Career-wise, there are basic technologies which are fairly universally used, and of these I think a few of the most valuable are: relational database concepts and SQL, XML/HTML/HTTP/DOM, regular expressions. These are all basically independent of any particular vendor or language, and if you are strong in these areas, choice of language and platform are going to be informed by the problem being addressed.
Perl is, and always will be, a practical language for manipulating large amounts of data. I work in an industry where moving, converting, and parsing large amounts of text and image data is what we do, and I couldn't live without Perl.
Likewise, if you're a sysadmin (especially a Unix one), Perl is a necessary tool. There are tons of places where you need to be able to whip up a quick and dirty application that runs right along with the shell functions.
Languages have niches. Perl has a big stable niche, in many ways much more stable than fad-driven web languages. PHP, for example, is a nice little web language, but its saving grace is that it's quick and easy to develop in, not that it is a particularly great language. I'll tend to use PHP over Perl for web applications (though I use Python over PHP, if I have time), but 90% of the stuff I do in my day-to-day would be nearly impossible in PHP, and is flat trivial in Perl.
#Nate: I love Python. LOVE it. I actually worry that I love it too much, and I'm being irrational about it. PHP is a nice tool, but when your main selling point is "Quick and Easy" then you're running a risk. That was the big push behind original Visual Basic, and we all know how that worked out.
I'd discourage you from putting Perl on your resume - there's already too many people in the perl market and we don't want any more! ... just kidding.
The past is supposedly no guide to the future, but, despite having plenty of C (etc.) and Java in my 'skills toolbag' I've seen more gainful employ from my Perl than anything else over the last decade.
I suspect that offshore-perl-new-build may not be the biggest market in the future, but there's certainly active development in the city and media industries in the UK.
Otherwise, I'd just agree with the points above.
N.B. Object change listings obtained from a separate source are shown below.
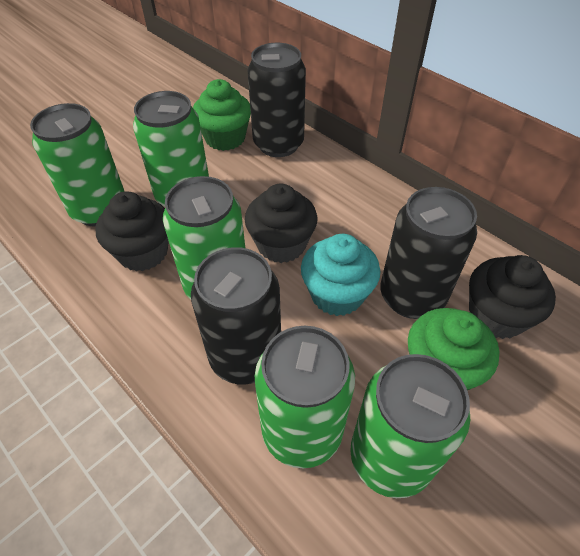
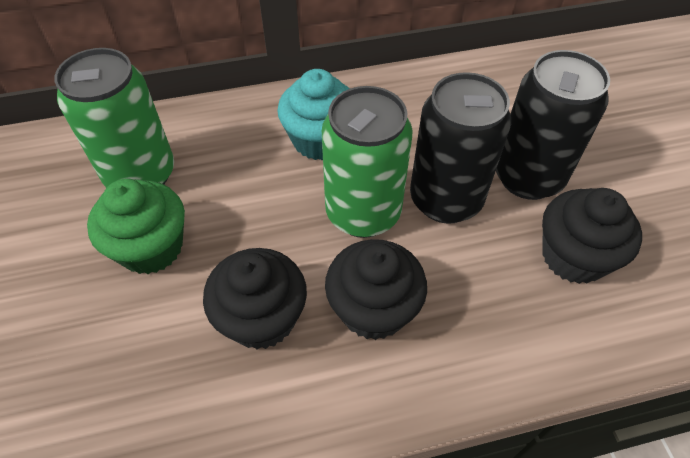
black can: 3 -> 2
green can: 5 -> 2
green cupcake: 2 -> 1

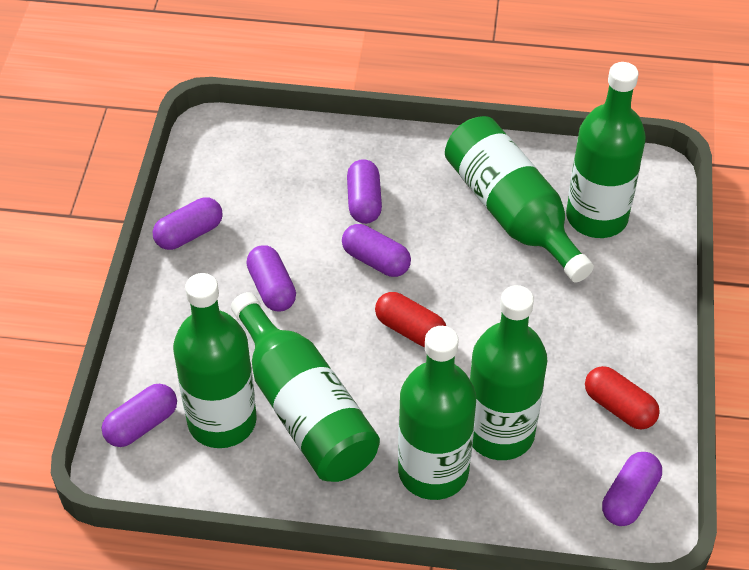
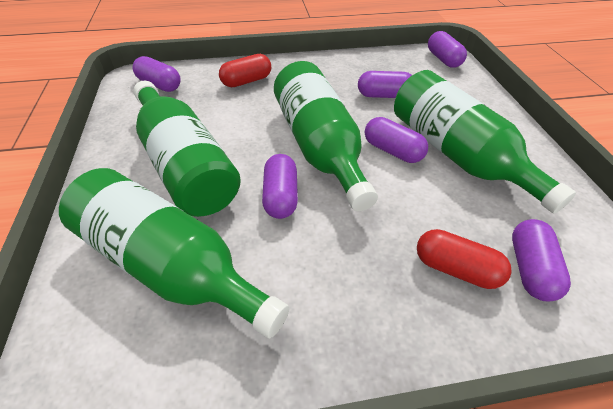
green bottle: 6 -> 4

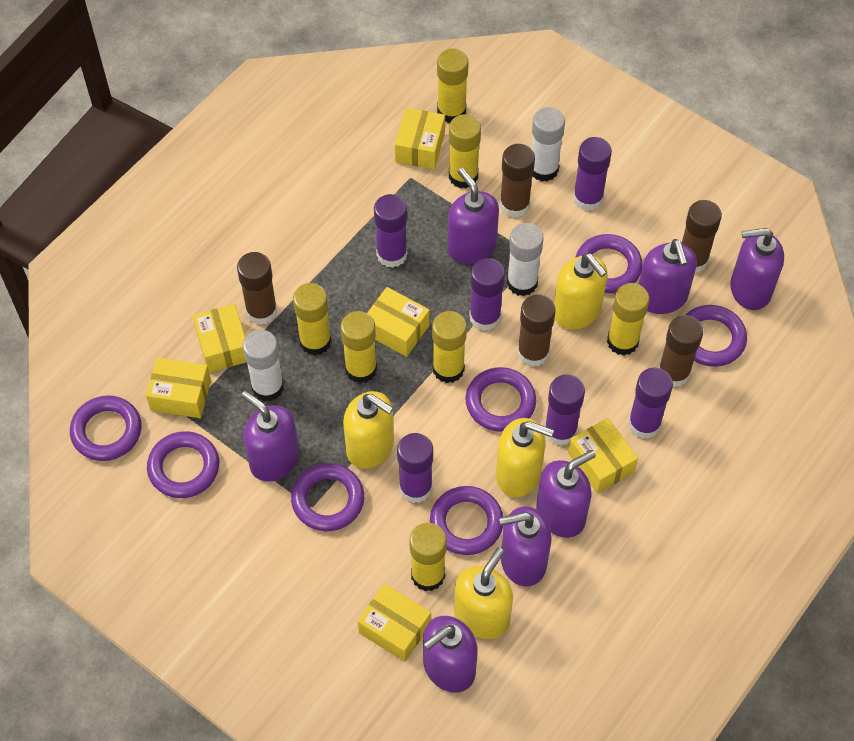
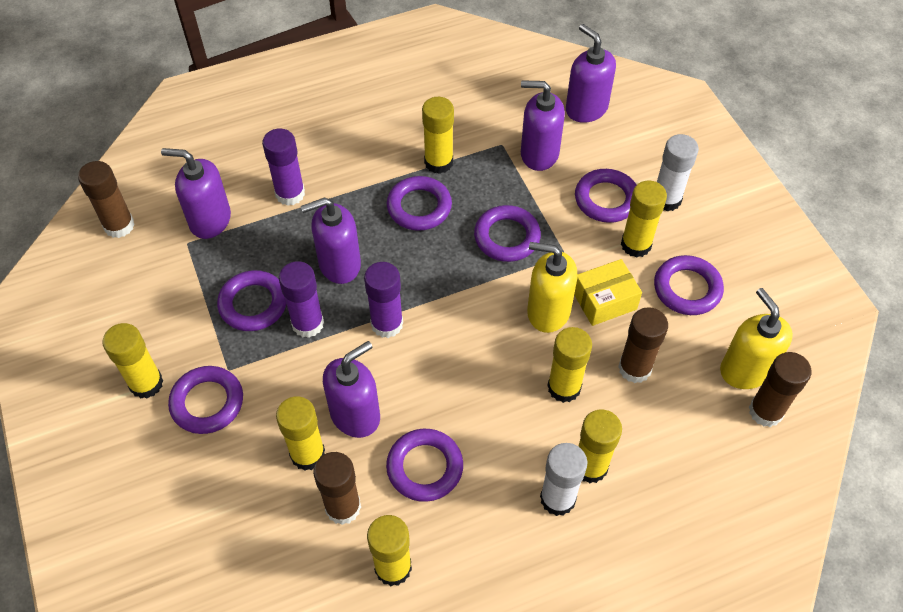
brown glue stick: 5 -> 4
purple glue stick: 6 -> 3
purple soap dispenser: 7 -> 5
white glue stick: 3 -> 2
yellow box: 6 -> 1
yellow soap dispenser: 4 -> 2

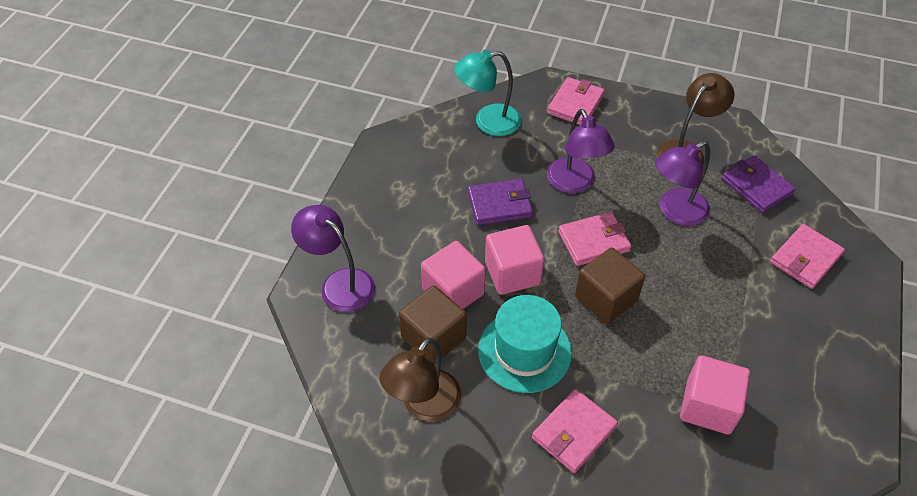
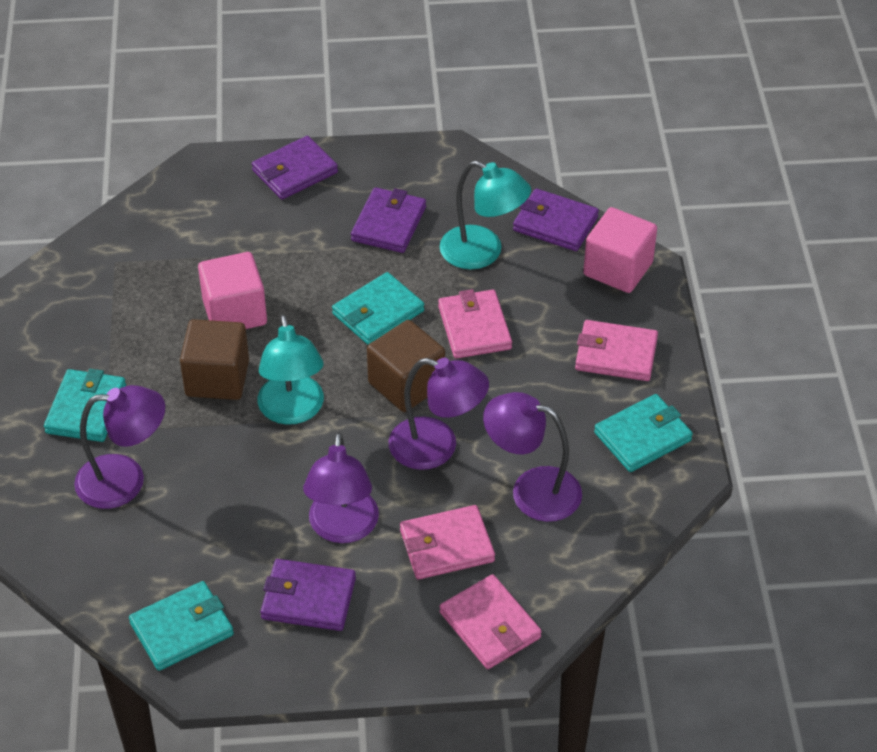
brown lamp: 2 -> 0
pink cube: 3 -> 2
purple lamp: 3 -> 4
purple wallet: 2 -> 4
turquoise hat: 1 -> 0
turquoise lamp: 1 -> 2
turquoise wallet: 0 -> 4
Technicians with diverse skills are more able to pick the right tools, and less inclined to 'get religious' about language choice.
If you're looking at a post where the non-technical management have a strong point of view about what technology should and shouldn't be used - I'd place that one in the 'avoid' pile.
To add another separate answer - as you have noted - there is a very real danger when dealing with recruiters and others that your resume will be interpreted and things inferred that are not necessarily how you see yourself, and you might get pigeon-holed.
This WILL happen both ways - too much variation and you aren't an expert in anything OR too little variation and you are only good at one thing.
I don't have a simple answer for combatting that, except to ensure that you emphasize portable skills and also achievements which are independent of technology - making the company more money, landing new business, making new markets, etc.
Perl is another tool in your toolbox. If I have an opening and one person is narrow focused to a specific technology, and another has a broad range of skills I would be more inclined to hire the one with the wider range of skills even if they might not be quite as deeply knowledgeable. Some one who has a wide range of skills on a range of platforms is someone who can think, innovate and adapt.
I don't understand the point of this question. You have a job and you already know Perl. You can ask whether or not to learn new languages and which ones to learn (please don't, but you could), but none of us can or should predict whether or not you're going to get another job using Perl.
You ask, "Is having this job on my resume ultimately going to make me less employable, especially if the language no longer grows?"
Well, it's better than a blank resume, and you can't change your past, so really what are we talking about here?